Hace 415 años, en 1609, comenzó a perpetrarse una página negra de la historia de España, menos publicitada que la expulsión de los judíos pero con similares efectos devastadores en la sociedad y la economía

El anterior Memorando - El asesinato de Villamediana, un 'thriller' en el siglo de oro

Seguimos en la España del siglo XVII, el Siglo de Oro de los creadores, de oro molido para una minoría de privilegiados y de oropel para la inmensa, sufrida mayoría. Tras las deslumbrantes bambalinas literarias, artísticas, científicas reina el orden bien entendido: es una de esas épocas de extremada corrupción a que tan aficionadas son, históricamente, las élites de la sociedad española.

La corte de Felipe III, ‘el Piadoso’, está dominada por su valido: Francisco de Sandoval y Rojas, marqués de Denia –recompensados sus oficios por el monarca con el ducado de Lerma y grandeza de España–, un águila en el tráfico de influencias, los sobornos, la venta de cargos públicos y, sobre todo, santo (o diabólico) patrón honorario del Colegio Oficial de Especuladores Inmobiliarios de España.

Hasta 1561, la corte de Castilla había sido, como en muchos otros países europeos, itinerante, es decir, se establecía en la ciudad donde se celebrara la convocatoria a Cortes Generales. Los planes unificadores de Isabel de Castilla y Fernando de Aragón eligieron Castilla por no ser, paradójicamente, tan centralista como Aragón y su nieto Carlos V y bisnieto Felipe II mantuvieron la tradición, aunque designaran Toledo como residencia personal. En 1561, Felipe II se trasladó a Madrid, por ser ciudad fortificada por los fundadores árabes, disponer de un alcázar acondicionado por su padre, estar alejada de los centros de poder y presión de los grandes aristócratas y eclesiásticos y tener un clima apropiado para la frágil salud de su tercera esposa, Isabel de Valois. Y aunque las Cortes generales siguieron migrando por Castilla –Toledo, Aranjuez, Ocaña, Ávila, Medina del Campo, Segovia, incluso Madrid y Valladolid, que las albergó 45 veces a lo largo de la historia–, con el tiempo se convirtió en capital del imperio español.

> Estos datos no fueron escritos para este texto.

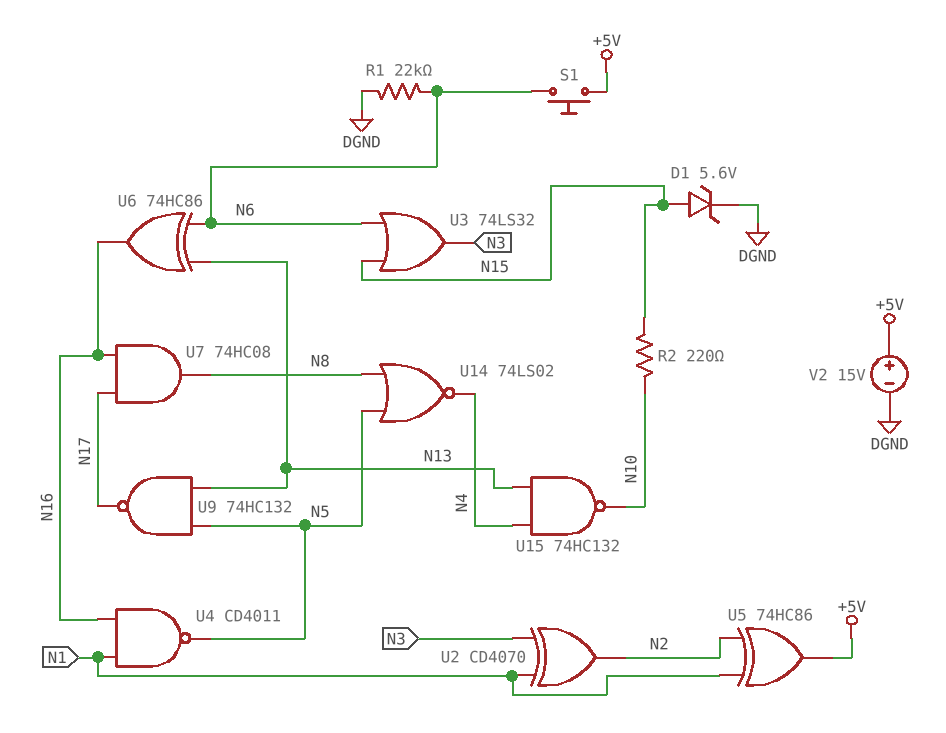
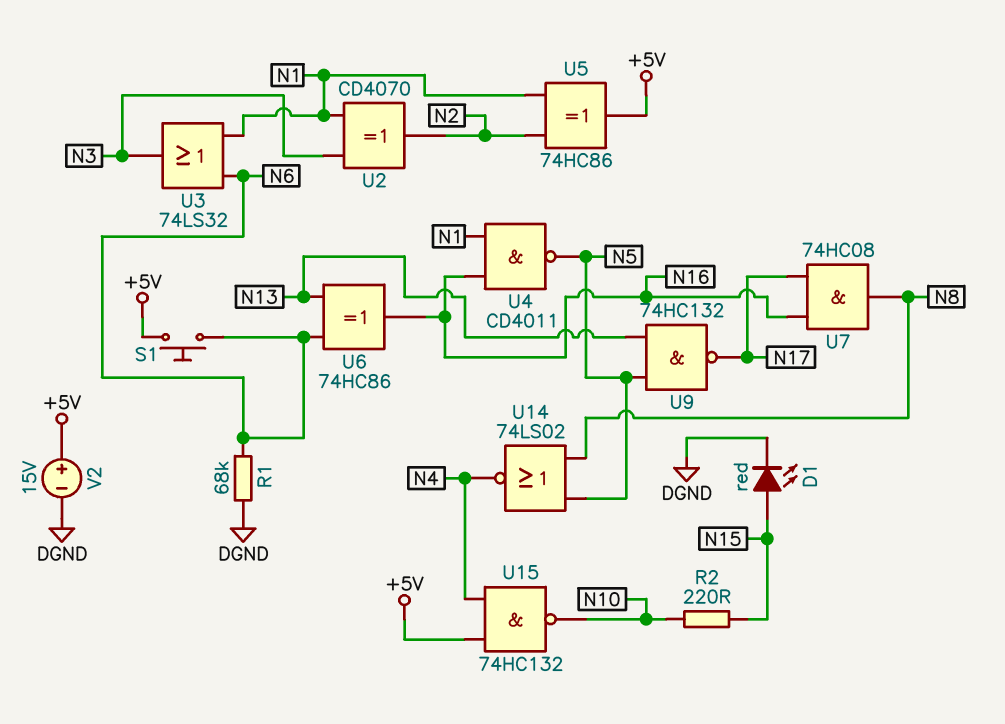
D1: zener 5.6V (A N15, K DGND) -> LED red (A N15, K DGND)
R1: 22k (DGND, N6) -> 68k (DGND, N6)
U3: OR 74LS32 (in N6, in N15, out N3) -> OR 74LS32 (in N1, in N6, out N3)
U15: NAND 74HC132 (in N4, in N13, out N10) -> NAND 74HC132 (in +5V, in N4, out N10)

En 1601, Lerma convence al rey, un indolente entregado a la caza, a su pasión por las artes y a sus rezos compulsivos, de la conveniencia de trasladar la capital del reino de Madrid a Valladolid, a pesar de las inútiles protestas, fiestas y rogativas de la nobleza, los comerciantes y el pueblo madrileño para que no lo hiciera. Cuando cortesanos y funcionarios llegaron a Valladolid con intención de comprar fincas para sus nuevas casas y palacios se encontraron con que el dueño de todo no era otro sino el duque de Lerma, que se había dedicado con anterioridad a comprar fincas e inmuebles vallisoletanos a un precio ridículo y ahora las vendía a precio de oro. El mismo rey estuvo un tiempo sin palacio propio, hasta que el duque le vendió el de Benavente, que él mismo había comprado meses antes. Además, Lerma quería alejar al rey de la influencia de su madre, María de Austria, recluida en el convento de las Descalzas Reales de Madrid, enemiga de las trapacerías del valido. Fallecida ésta, Lerma, que había hecho la operación inversa, comprando a la baja en el deprimido mercado inmobiliario madrileño, y cobrando exacciones a los comerciantes, convenció nuevamente al monarca de devolver la capitalidad a su sitio en 1906.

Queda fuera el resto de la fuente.